O simples anúncio de construção de uma termoelétrica em Santa Branca concentrou mais de três mil pessoas, numa audiência pública, posicionando-se radicalmente contra a eventual iniciativa.

A degradação do meio ambiente e possíveis danos à saúde pública, prejudicando a qualidade de vida da população foram os principais e mais convincentes argumentos.

A queima do gás para aquecimento das caldeiras, que formam o vapor que irá acionar as turbinas para a geração de energia, provoca a liberação de gases poluidores, altamente tóxicos, segundo denunciam os ambientalistas.

“A termelétrica vai jogar no ar toneladas de poluentes todos os dias, como gases óxidos de nitrogênio e hidrocarbonetos, causando o aumento das doenças, como por exemplo, os milhares de casos de asma, bronquite e câncer, gerados pela poluição do ar, atingindo principalmente crianças e idosos”, comentou um dos líderes do movimento contra a termelétrica de Cubatão, Moésio Rebouças.
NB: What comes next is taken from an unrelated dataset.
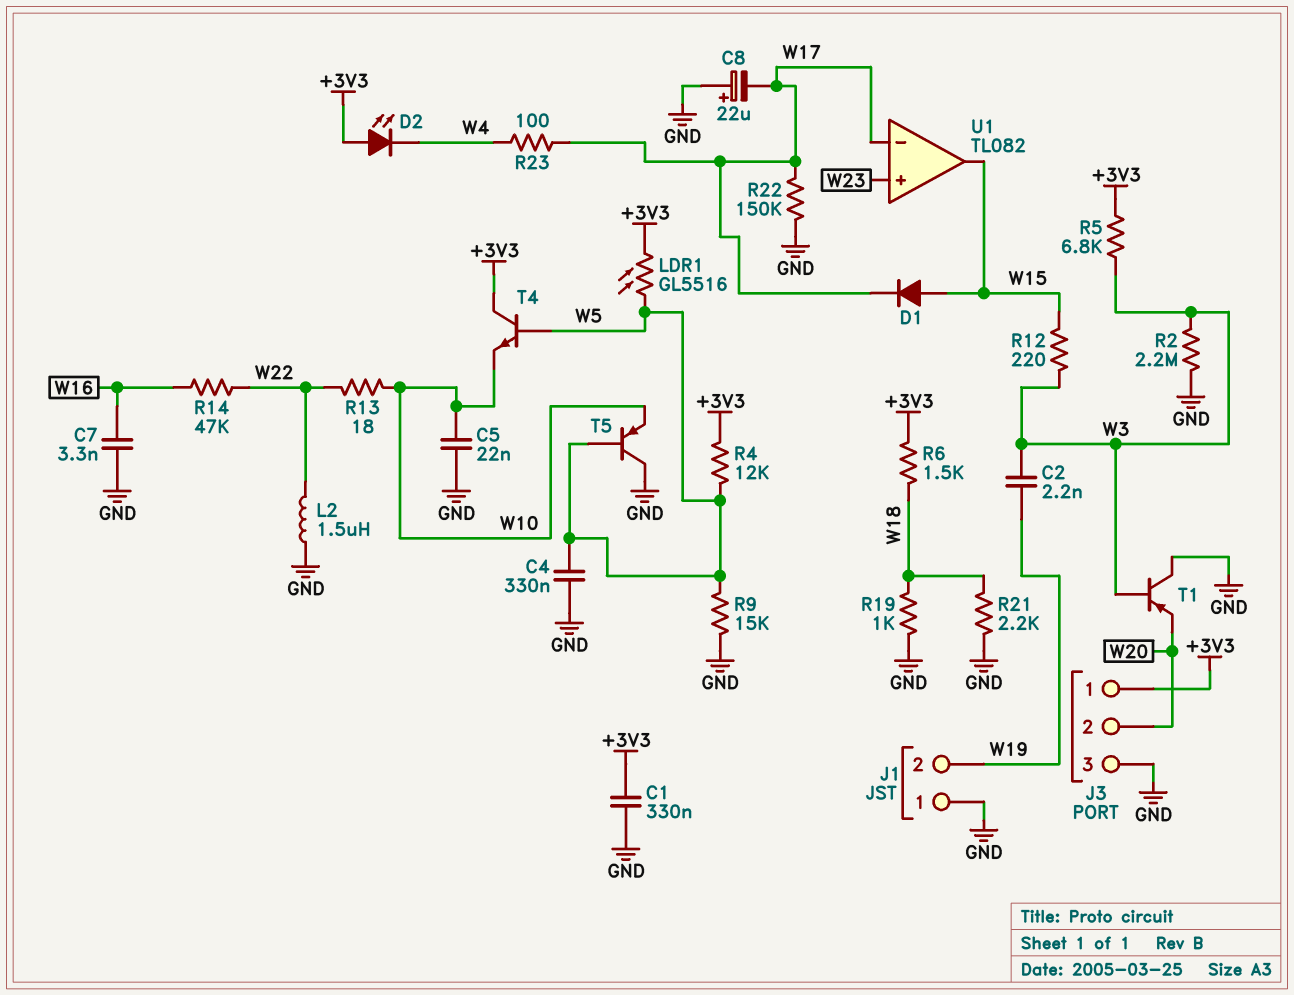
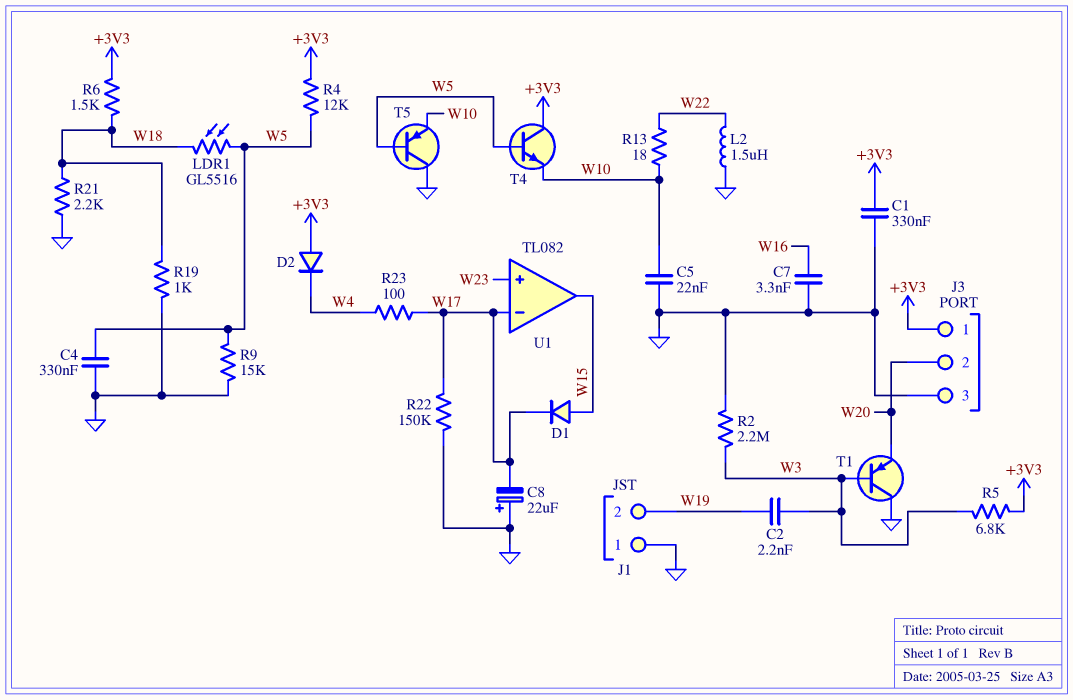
D2: LED (A +3V3, K W4) -> diode (A +3V3, K W4)
LDR1: GL5516 (+3V3, W5) -> GL5516 (W5, W18)
R12: 220 (W3, W15) -> none
R14: 47k (W16, W22) -> none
O então governo FHC falou muito da mudança da matriz energética, por meio da construção de termelétricas usando como combustível o gás natural vindo da Bolívia. O grande argumento do governo era que as termelétricas são mais rápidas de serem construídas, estão próximas dos centros de carga e usam o gás natural, que é uma energia limpa, que não polui. Será mesmo?… esta é uma questão que merece ser amplamente mais discutida.

Hoje, o centro das discussões ainda continua sendo a inviabilidade econômica dos empreendimentos. Prova disso, são os sucessivos adiamentos da conclusão dos projetos em andamento, como por exemplo, a usina termelétrica de Três Lagoas.